Over the years starting in the later elementary grades,  I've been on just about every diet plan and in the later years, I attempted several exercise programs. If/when I lost weight, it all came back on, plus some. Pretty common, I know.

So I'm back on the bandwagon, trying once again to feel better physically as well as mentally.  

Back in June, I joined the local rec department and have been going with a couple friends;  I'll post more about that sometime in the next couple days. I also plan on posting progress with the workouts, food plan, and weight loss.  Even if it doesn't help anyone else, I do need to do this for myself to look back and see what's working, what isn't, changes I've tried, how I'm feeling about it all, etc.

Soon, probably after my exercise post, these postings *should* be shorter in length; I know I won't keep posting these longer articles on days I'm dragging or extra busy. And no one else will want to follow along if every post was this long!

Thanks for being so patient with me [and I need to learn to be patient with myself, that's for sure].

Saturday, August 9, 2008

Breakfast Update

How I'm doing so far:
     I'm not consistent with this breakfast thing yet; I'm not much of breakfast eater, especially not within an hour of getting up. And when I do have breakfast, it often didn't include protein [which, according to my reading, protein is something that I don't eat enough of throughout the whole day].

     There have been a few days when I've skipped eating in the morning, for no reason except for the fact that I couldn't get myself moving that particular morning. I have a chronic sleep problem even with using my bi-pap machine for sleep apnea and with taking a prescription medication for another condition that I have-which supposedly has a side affect of drowsiness. But many nights, I still wake up and can't get back to sleep-so instead of allowing myself to get too hyped up about it, I get up for an hour or more before going back to bed. [Like right now, I've been up since about 2:30 AM.]  Thus, there are lots of mornings where I'm really dragging.  Though sometimes I do have a snack while I'm up [that I keep here in my computer room] and now I try to have something that includes some protein. [example: trail mix that I make myself, peanut butter or cheese and crackers, etc]

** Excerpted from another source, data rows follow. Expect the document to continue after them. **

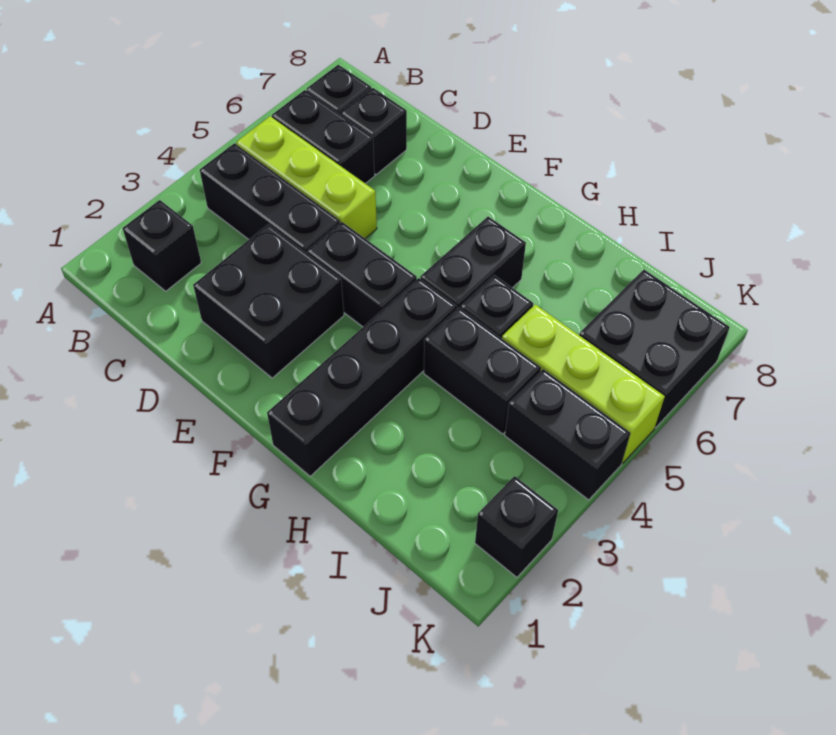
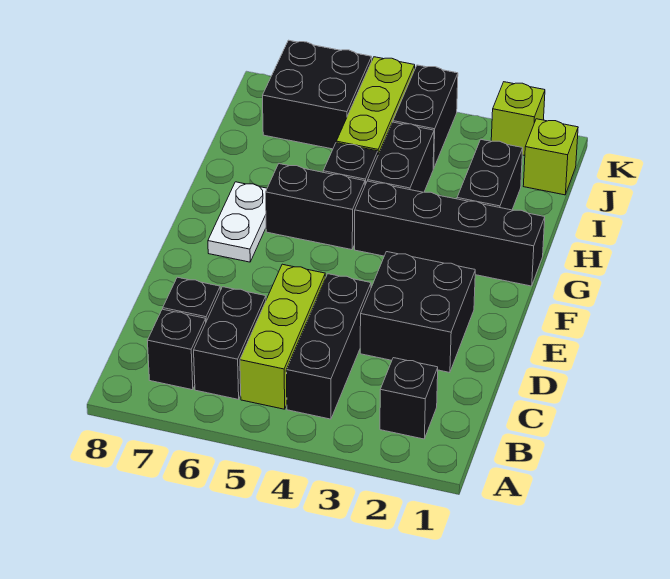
black brick E4:F4 level 1 -> black brick H2:I2 level 1
none -> white plate F7:G7 level 1
none -> lime brick J1 level 1
black brick K2 level 1 -> lime brick K2 level 1

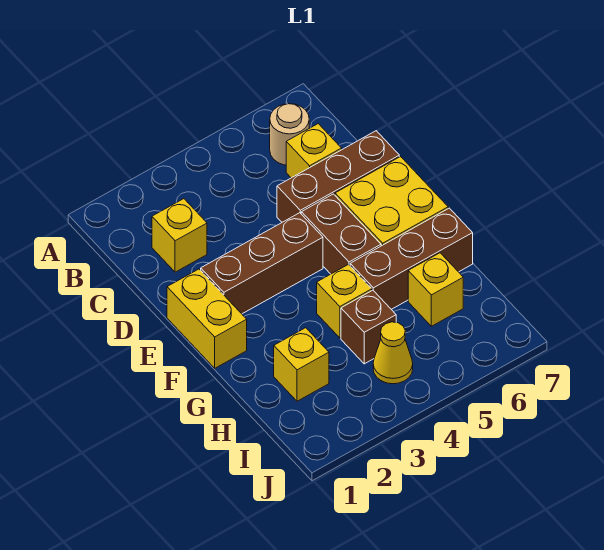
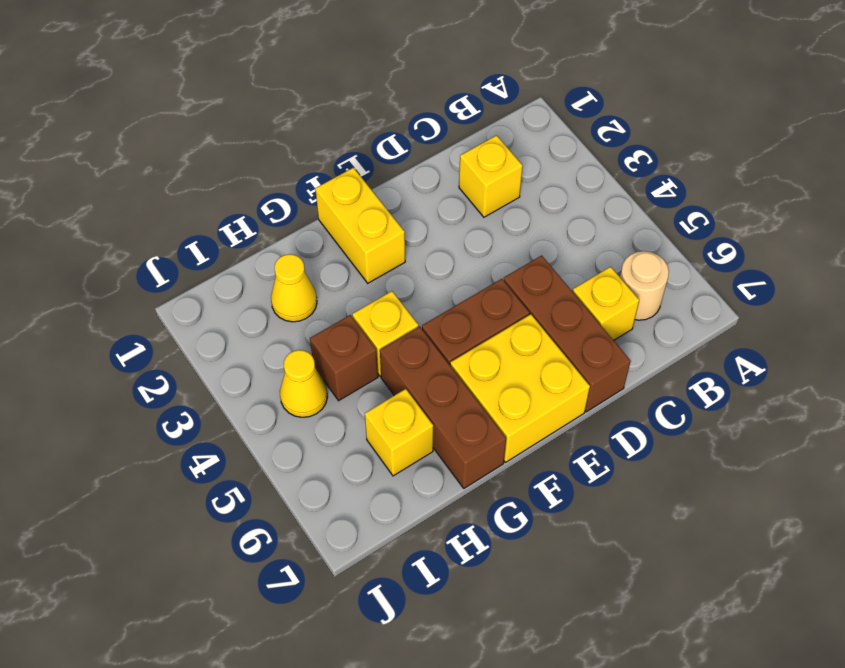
yellow brick E1:F1 level 1 -> yellow brick F1:F2 level 1
brown brick E2:E4 level 1 -> none
yellow brick H2 level 1 -> yellow cone H2 level 1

     I can see why the book says that most people often take a month or longer to make each step a habit. And she suggests working on each step til its a habit before moving on to the next one--so I know I'm not alone in having this take some time. Me, I'm usually an all-or-nothing sort of person: if I can't do it right from the start, I won't keep trying, saying to myself 'why even bother?'.  So, learning to be patient with myself is something I'm NOT good at [in all areas, not just with eating habits].

     Ok, I need to keep plugging away with this much before adding the last part of this breakfast thing [include a complex carb in the morning].  I hope posting here will help keep me accountable!